Ergebnislose Reha - wie geht es weiter?

von
Kleeblatt

Guten Tag,

nach zwei Rücken-OP's und zusätzlich irreparablen Sehnenrissen in beiden Schultern kann meine Mutter sich kaum noch bewegen (Auslöser sind Rheuma und Arthrose). Nach der zweiten OP sollte sie zur Aufpeppelung in ein Pflegeheim. Dort ist sie mittlerweile 4 Monate und der Zustand hat sich verschlechtert. Nun kommt sie in zwei Wochen endlich wieder zur Reha. Jetzt ist die Frage wie es danach weitergeht? Wir gehen nicht davon aus dass sie nach 3 Wochen + Verlängerung wieder selbstständig laufen bzw. sich selbstständig versorgen kann und befürchten dass sie wieder in ein Heim muss. Sie ist erst Mitte 50 und mein Vater berufstätig.

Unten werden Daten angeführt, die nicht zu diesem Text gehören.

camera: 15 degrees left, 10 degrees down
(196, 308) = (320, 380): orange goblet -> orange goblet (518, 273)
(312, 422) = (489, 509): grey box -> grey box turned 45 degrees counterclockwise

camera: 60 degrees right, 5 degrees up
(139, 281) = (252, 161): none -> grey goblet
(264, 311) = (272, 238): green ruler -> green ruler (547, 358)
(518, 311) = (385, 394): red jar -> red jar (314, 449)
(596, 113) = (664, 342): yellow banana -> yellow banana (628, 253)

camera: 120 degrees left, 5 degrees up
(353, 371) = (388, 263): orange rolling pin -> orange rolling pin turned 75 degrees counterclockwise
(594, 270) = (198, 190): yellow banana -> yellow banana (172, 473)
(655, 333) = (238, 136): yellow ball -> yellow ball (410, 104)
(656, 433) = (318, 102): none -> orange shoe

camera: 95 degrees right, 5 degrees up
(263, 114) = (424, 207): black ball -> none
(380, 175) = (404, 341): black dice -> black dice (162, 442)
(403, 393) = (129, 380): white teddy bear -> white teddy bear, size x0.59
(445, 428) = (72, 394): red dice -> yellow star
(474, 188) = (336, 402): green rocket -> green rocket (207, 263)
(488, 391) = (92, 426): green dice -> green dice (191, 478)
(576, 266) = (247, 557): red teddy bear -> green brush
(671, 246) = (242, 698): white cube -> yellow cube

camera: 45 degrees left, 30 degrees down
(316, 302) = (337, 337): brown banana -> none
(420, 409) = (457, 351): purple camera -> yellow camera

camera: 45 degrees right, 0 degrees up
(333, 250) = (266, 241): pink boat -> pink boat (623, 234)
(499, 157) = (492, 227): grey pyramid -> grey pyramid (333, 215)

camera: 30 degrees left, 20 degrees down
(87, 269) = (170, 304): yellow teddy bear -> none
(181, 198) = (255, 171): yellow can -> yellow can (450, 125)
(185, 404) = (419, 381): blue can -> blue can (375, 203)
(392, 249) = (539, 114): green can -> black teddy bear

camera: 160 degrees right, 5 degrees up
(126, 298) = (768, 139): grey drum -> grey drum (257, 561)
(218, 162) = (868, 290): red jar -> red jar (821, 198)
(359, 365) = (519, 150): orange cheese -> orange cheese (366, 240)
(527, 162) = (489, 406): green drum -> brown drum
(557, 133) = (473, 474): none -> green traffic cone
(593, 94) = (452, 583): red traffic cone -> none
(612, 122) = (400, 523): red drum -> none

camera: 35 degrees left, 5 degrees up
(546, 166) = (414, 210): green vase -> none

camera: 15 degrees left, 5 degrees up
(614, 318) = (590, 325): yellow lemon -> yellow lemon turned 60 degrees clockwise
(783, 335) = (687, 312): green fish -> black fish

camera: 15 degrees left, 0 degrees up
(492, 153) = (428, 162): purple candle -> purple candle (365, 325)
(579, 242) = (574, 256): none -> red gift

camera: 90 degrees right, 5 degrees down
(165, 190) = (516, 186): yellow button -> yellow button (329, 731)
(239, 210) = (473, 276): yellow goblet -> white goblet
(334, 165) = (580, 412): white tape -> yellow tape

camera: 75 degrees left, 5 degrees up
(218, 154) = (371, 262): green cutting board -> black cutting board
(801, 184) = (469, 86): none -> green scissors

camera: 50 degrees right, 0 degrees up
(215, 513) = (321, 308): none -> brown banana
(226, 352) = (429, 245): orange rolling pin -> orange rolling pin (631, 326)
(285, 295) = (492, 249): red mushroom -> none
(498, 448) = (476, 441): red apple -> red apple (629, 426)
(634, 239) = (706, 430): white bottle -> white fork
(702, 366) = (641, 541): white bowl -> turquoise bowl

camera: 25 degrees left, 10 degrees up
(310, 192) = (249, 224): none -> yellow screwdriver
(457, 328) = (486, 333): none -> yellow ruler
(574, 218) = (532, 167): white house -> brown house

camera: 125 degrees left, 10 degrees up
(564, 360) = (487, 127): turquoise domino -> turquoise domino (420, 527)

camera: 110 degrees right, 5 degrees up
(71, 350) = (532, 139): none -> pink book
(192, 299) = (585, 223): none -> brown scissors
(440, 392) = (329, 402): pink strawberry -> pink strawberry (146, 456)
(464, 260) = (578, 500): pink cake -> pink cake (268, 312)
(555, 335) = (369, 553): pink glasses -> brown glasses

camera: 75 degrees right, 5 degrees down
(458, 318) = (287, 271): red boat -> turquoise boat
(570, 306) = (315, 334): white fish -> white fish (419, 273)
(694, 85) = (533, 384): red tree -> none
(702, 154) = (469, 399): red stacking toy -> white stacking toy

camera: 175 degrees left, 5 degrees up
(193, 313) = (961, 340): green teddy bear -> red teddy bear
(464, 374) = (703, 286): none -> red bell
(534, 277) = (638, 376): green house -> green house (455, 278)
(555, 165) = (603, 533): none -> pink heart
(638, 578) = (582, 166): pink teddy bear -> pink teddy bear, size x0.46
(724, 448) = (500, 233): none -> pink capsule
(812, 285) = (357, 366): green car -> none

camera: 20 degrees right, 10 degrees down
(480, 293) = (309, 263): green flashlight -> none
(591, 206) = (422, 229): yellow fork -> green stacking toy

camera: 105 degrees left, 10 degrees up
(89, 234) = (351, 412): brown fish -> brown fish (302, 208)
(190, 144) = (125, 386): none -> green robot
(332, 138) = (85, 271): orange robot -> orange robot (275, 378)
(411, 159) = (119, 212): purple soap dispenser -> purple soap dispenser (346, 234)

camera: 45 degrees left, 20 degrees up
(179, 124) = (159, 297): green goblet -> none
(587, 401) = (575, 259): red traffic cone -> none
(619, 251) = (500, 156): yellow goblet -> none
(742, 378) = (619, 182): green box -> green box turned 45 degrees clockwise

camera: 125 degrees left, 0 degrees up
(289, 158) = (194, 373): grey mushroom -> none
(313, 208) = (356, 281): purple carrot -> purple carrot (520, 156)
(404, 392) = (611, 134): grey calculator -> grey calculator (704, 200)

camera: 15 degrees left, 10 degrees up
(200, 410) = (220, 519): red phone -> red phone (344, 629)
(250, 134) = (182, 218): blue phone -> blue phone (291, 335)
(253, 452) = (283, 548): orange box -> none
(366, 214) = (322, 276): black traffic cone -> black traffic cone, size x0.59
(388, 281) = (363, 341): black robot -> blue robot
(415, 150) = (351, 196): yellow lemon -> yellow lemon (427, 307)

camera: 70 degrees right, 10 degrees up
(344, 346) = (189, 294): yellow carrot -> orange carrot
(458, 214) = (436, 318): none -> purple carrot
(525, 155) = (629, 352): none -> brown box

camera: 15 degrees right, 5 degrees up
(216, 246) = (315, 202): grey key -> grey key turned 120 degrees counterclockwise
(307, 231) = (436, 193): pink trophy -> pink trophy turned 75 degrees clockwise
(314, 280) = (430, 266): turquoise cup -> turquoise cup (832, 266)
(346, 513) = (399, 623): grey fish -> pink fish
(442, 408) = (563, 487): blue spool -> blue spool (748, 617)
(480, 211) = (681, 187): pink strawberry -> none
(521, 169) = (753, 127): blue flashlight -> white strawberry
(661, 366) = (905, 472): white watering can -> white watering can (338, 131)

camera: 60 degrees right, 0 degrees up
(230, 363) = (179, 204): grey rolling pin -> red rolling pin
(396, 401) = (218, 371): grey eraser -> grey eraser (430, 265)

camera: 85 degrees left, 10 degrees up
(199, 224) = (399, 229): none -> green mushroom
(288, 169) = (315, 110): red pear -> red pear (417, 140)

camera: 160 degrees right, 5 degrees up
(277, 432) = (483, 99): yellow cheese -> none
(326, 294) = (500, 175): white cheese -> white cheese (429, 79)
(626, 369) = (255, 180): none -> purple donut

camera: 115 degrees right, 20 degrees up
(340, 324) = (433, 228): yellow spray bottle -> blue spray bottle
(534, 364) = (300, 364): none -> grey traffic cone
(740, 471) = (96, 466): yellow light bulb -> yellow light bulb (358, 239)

Welche Möglichkeiten nach der Reha gibt es noch? An wen können wir uns wenden?

Vielen Dank,
Kleeblatt

Experten-Antwort

Hallo Kleeblatt,
zunächst können auch nach der Reha-Maßnahme weiterhin Nachsorgeleistungen, die von der Rentenversicherung gezahlt werden in Anspruch genommen werden. Ob hierdurch allerdings eine wesentliche Besserung des Gesundheitszustandes Ihrer Mutter eintrifft, bleibt abzuwarten.
Haben Sie weiterhin bereits über eine Erwerbsminderungsrente nachgedacht, um zumindest finanzielle Einbußen durch die Unterbringung im Pflegeheim und Verdienstausfall abzumildern? Lassen Sie sich hierzu in einer Auskunfts- und Beratungsstelle der Deutschen Rentenversicherung individuell beraten. Sollte Ihre Mutter nicht in der Lage sein, an einem solchen Gespräch teilzunehmen, können auch Sie oder eine andere Person in Vollmacht für Ihre Mutter vorsprechen.